Hannington Owaka Okolo filed a case in 1993 and was awarded Sh74,921.75. [iStockphoto]

If judges were gods, perhaps Justice Roselyn Aburili in wrath would have directed thunder to strike the director of pensions. She said the office appears cursed.

Nevertheless, the judge ordered the pensions boss to appear before the court on January 30 for mitigation and sentencing in a sad story of an 82-year-old pensioner who sought her help after being denied his heyday savings.

On the outskirts of Kisumu City, Hannington Owaka Okolo watches as Lake Victoria’s water tides repeatedly chase for the shoreline.

Owaka has been in similar chase like the lake waters. Although he faithfully served the country's Kenya Marine and Fisheries Institute and retired without any scandal, his ambition to settle peacefully on the lake shores is yet to materialise.

He fondly recalls how he served from 1963 to 1972 with the East African Railways and Harbours.

Owaka also had a stint with East African Community from October 5, 1972 to 1977.

He worked with Kenya Marine and Fisheries Research Institute from July 1, 1980 to March 30, 1992 when he retired at the age of 50.

Long chase

In his voice, however, lies a storm of anger, as his frail, sickly and old frame cannot anymore chase his Sh74,921 pension in Nairobi any more.

When Owaka retired, he hoped that the pension would take care of his sunset days. He yearned for a quiet life without debts.

Financial chart. [iStockphoto]

However, the director of pensions has reduced his life to despair.

Currently, civil servants contribute 7.5 percent of their monthly salary towards pension. They, however, can increase the rate. On the other hand, the government contributes a flat rate of 15 percent.

Under the previous scheme where Owaka is a member, it took a worker 10 years from the time he or she retired or resigned from government to get his retirement benefits.

However, a new scheme dubbed Public Service Superannuation Scheme reduced the time by half.

The Treasury last year allocated Sh189 billion as pension pay expenses. The same was to shoot by 18.76 billion for the current financial year and climb further to Sh228.61 billion for 2025/26 financial year.

Treasury Cabinet Secretary Njuguna Ndung’u said the ballooning pension bill was posing a fiscal risk.

Owaka is a poster boy of the harrowing tales of retirees who end up living in distress as they chase for what appears to be the wind in their sunset days.

The Treasury indicates that some 30,155 government workers will retire by June, this year. The records also reveal that the number of pensioners and their dependents is more than 320,000.

For those retirees who have no relatives or friends who can house them, the chase means they have to pitch tent in the sometimes cold and dangerous streets of Nairobi waiting for Godot.

"Waiting for Godot" is a tragicomedy play in which nothing happens, just like the chase for pension.

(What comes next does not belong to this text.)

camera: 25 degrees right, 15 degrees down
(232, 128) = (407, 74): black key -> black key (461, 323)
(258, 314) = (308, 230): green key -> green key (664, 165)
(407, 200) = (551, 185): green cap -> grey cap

Justice Abiruli, in her judgment, wondered whether the pensions office has humans.

She suggested that the office be assigned to a retiree as he or she can relate to pain experienced by others. She was of the view that the current crop have enough airs.

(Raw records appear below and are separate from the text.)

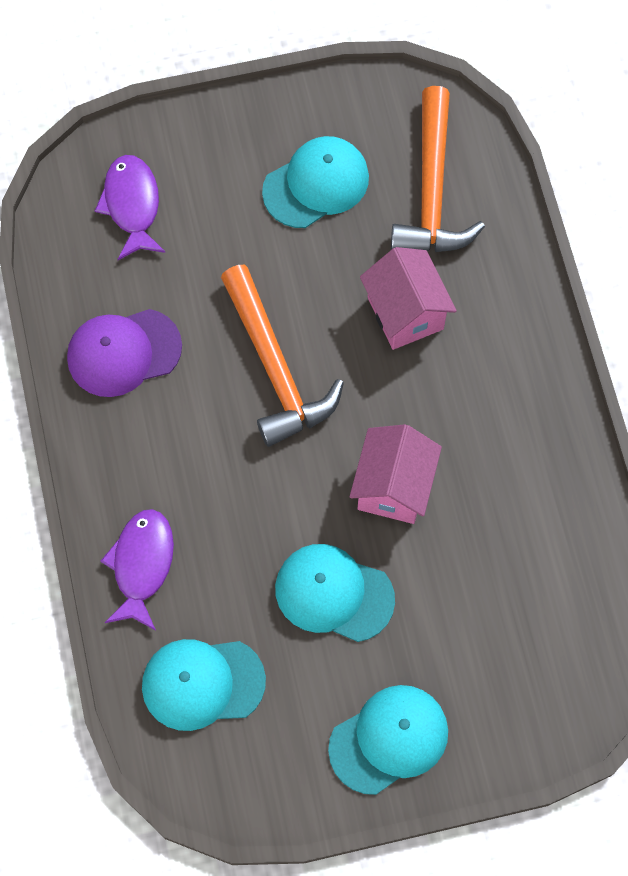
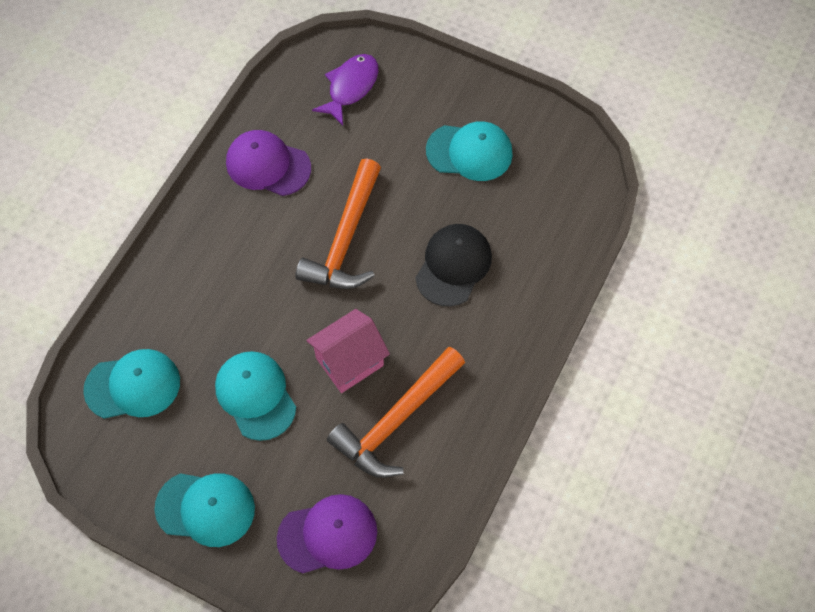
camera: 40 degrees right, 5 degrees down
(142, 565) = (164, 291): purple fish -> none
(202, 683) = (133, 385): turquoise cap -> turquoise cap turned 135 degrees clockwise
(405, 313) = (453, 265): pink house -> black cap
(432, 190) = (538, 206): orange hammer -> orange hammer (396, 420)
(525, 666) = (328, 534): none -> purple cap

“Is the office of Director of Pensions inhabited by human beings? I ask this question many times as I write this brief judgment asking myself why public servants must be compelled to perform their public duties and why, even after being compelled by courts of law, there is brazen disobedience of those orders with the attitude, I guess, utado (slang meaning you can do nothing)?” paused Justice Aburili.

Justice Roselyne Aburili. [Courtesy]

She observed that despite Owaka and other pensioners' predicaments appearing like movie scenes, the suffering is real, as some cannot afford to pay medical costs that knock in with aging.

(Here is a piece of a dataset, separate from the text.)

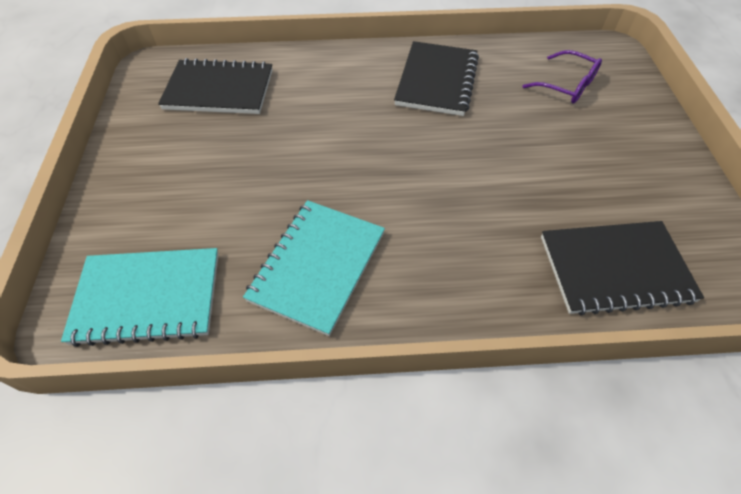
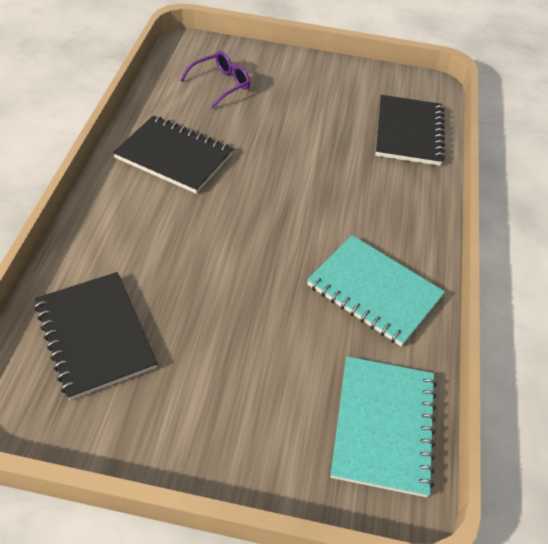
camera: 80 degrees left, 5 degrees down
(219, 90) = (95, 335): black notebook -> black notebook turned 45 degrees counterclockwise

The judge was of the view that this state of affairs has perhaps led to public servants engaging in graft and amassing illegal wealth to cushion themselves from the oddities of life after retirement.

In an ironical but sad fate, she said, as soon as civil servants retire, their monthly salaries are stopped with pay advises being done with lightning speed.  She said the same happens when a public servant dies.

However, this ushers them to a snail-paced new life of queuing and waiting for their pensions to be calculated while staring at the grave as they cannot even afford to pay for the government owned health insurance – National Hospital Insurance Fund.

“No wonder, many public servants scramble for public resources while in office by throwing integrity through the window in favour of a better life after retirement. The reality of the matter is that most retirees die without seeing or touching anything called pension, which is their accrued right.”

“What the office of director of pensions has done over a period of time is to dilly-dally, refuse to see or hear the plight of retirees, give all manner of excuses for non-payment including oh, we have not seen the file, oh the calculations were wrong, oh the file is lost, oh and oh and oh!” she observed.

Mathematically, if the pensions team was to pay Owaka every month for the 30 years, it would have been giving him Sh202 every month.

However, the money is stuck somewhere despite the same being remitted by the employer.

He filed a case in 1993 and was awarded Sh74,921.75.

In 2018, the High Court ordered that he be paid a lumpsum and interest from April 1, 1992. He was also given Sh22,060 as cost of the case.

However, today he carries a paper judgment as he waits for payment as ordered by the court.